A week in the dark
This week has been more difficult than I care to admit. Monday night I drank 2/3 of a bottle of vodka trying to distract from a fight that shouldn't have started to begin with. Tuesday I was still drunk until 11 am, and then I just felt miserable the rest of the day. Wednesday and Thursday I couldn't shake the feeling of anguish and despair.
Yesterday morning, I just didn't want to wake up. I wanted to be alone all day. I didn't want to go to school, I didn't want to be home, I didn't want to be in my car.
Simply put, I didn't want to be.
I was outside on my break when Reuben came out saying that Tammy was going to be pissed because she was about to be on towels for the second day in a row. I looked at him and said "I'll go take care of it." I went in and told the front desk that Tammy needed the time on the floor, and it would probably be best for everyone if I wasn't out on the floor, so I would volunteer to be on towels today.

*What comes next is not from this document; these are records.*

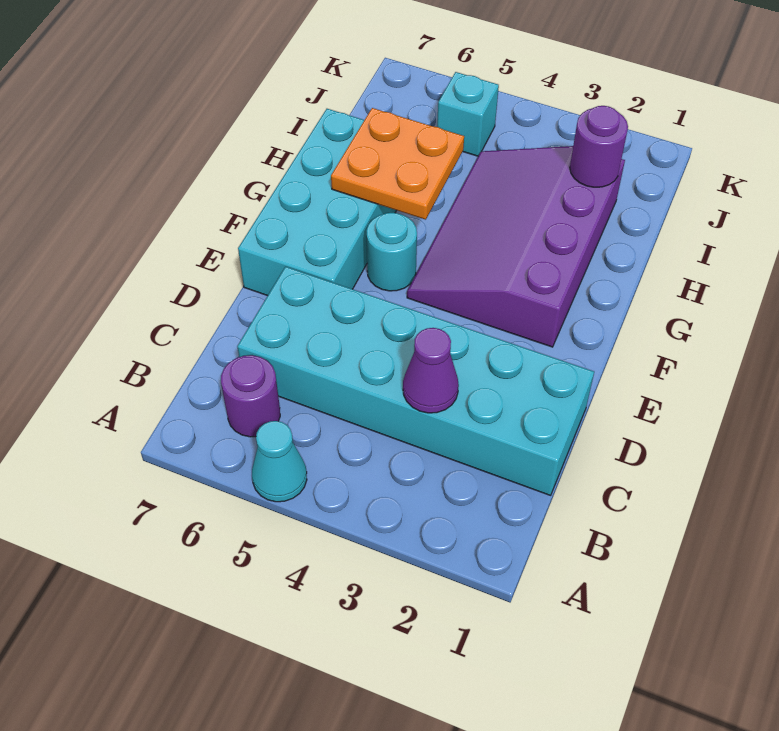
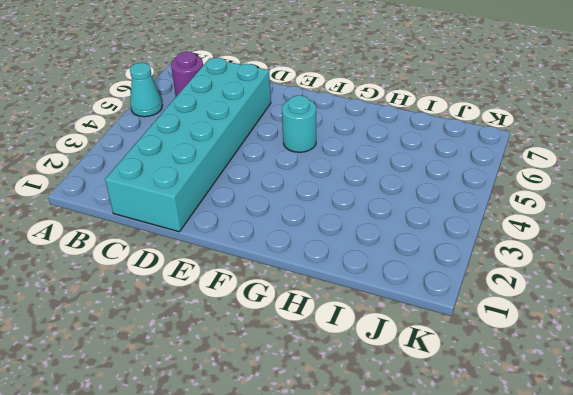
none -> cyan brick E6:H7 level 1
none -> purple slope F2:I4 level 1 top 2

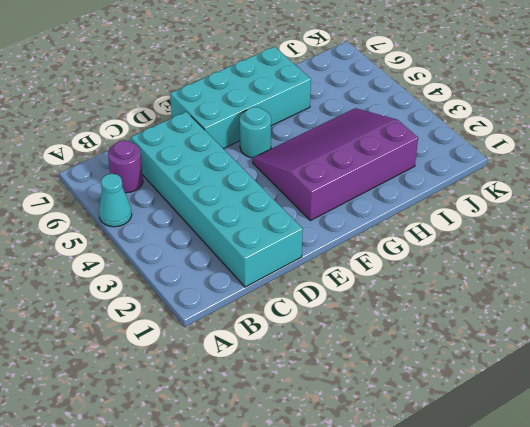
none -> cyan brick J5 level 1
none -> purple cone C3 level 2

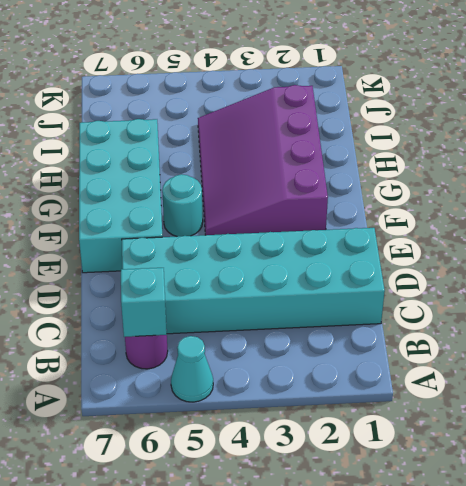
cyan brick B6 level 2 -> cyan brick J5 level 1
none -> purple cone C3 level 2
none -> orange plate G5:H6 level 2

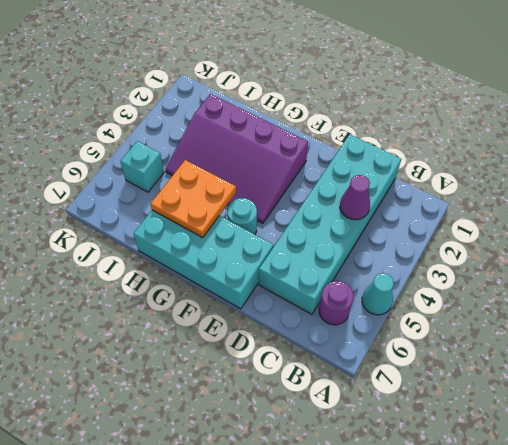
none -> purple round brick I2 level 2

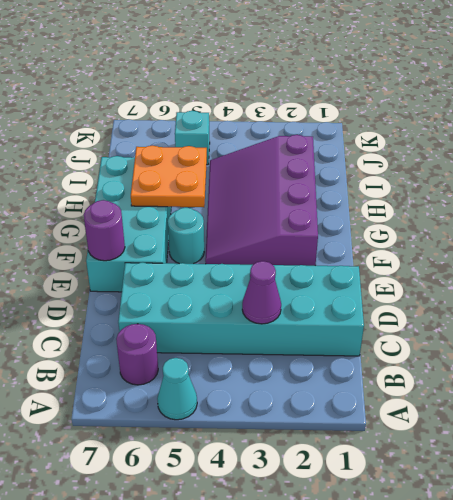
purple round brick E7 level 2 -> purple round brick I2 level 2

Context - Being on towels is the equivalent of doing the 'bitch work.' I'm not paying over $10,000 to do laundry, so when they assign it out you are literally going and grabbing dirty towels from all over the school, doing laundry, folding towels, taking them out to stations, and repeating for 4 1/2 - 5 hours. But it gave me a chance to be alone, and I could focus on trying to be productive.
Nobody left me alone.
I don't think a lot of people understand depression in the sense that when you are down, hearing someone tell you to 'cheer up' or 'look on the bright side' is the last thing that you want. If I could just cheer up, don't you think I would have already done that? If I was able to take two seconds to stop being fixated on the looming shadow of negativity to appreciate the bright side, I probably would have crawled out of this hole.
So I went to bed after doing something that always makes me feel better.
I'm in a better mood to start today.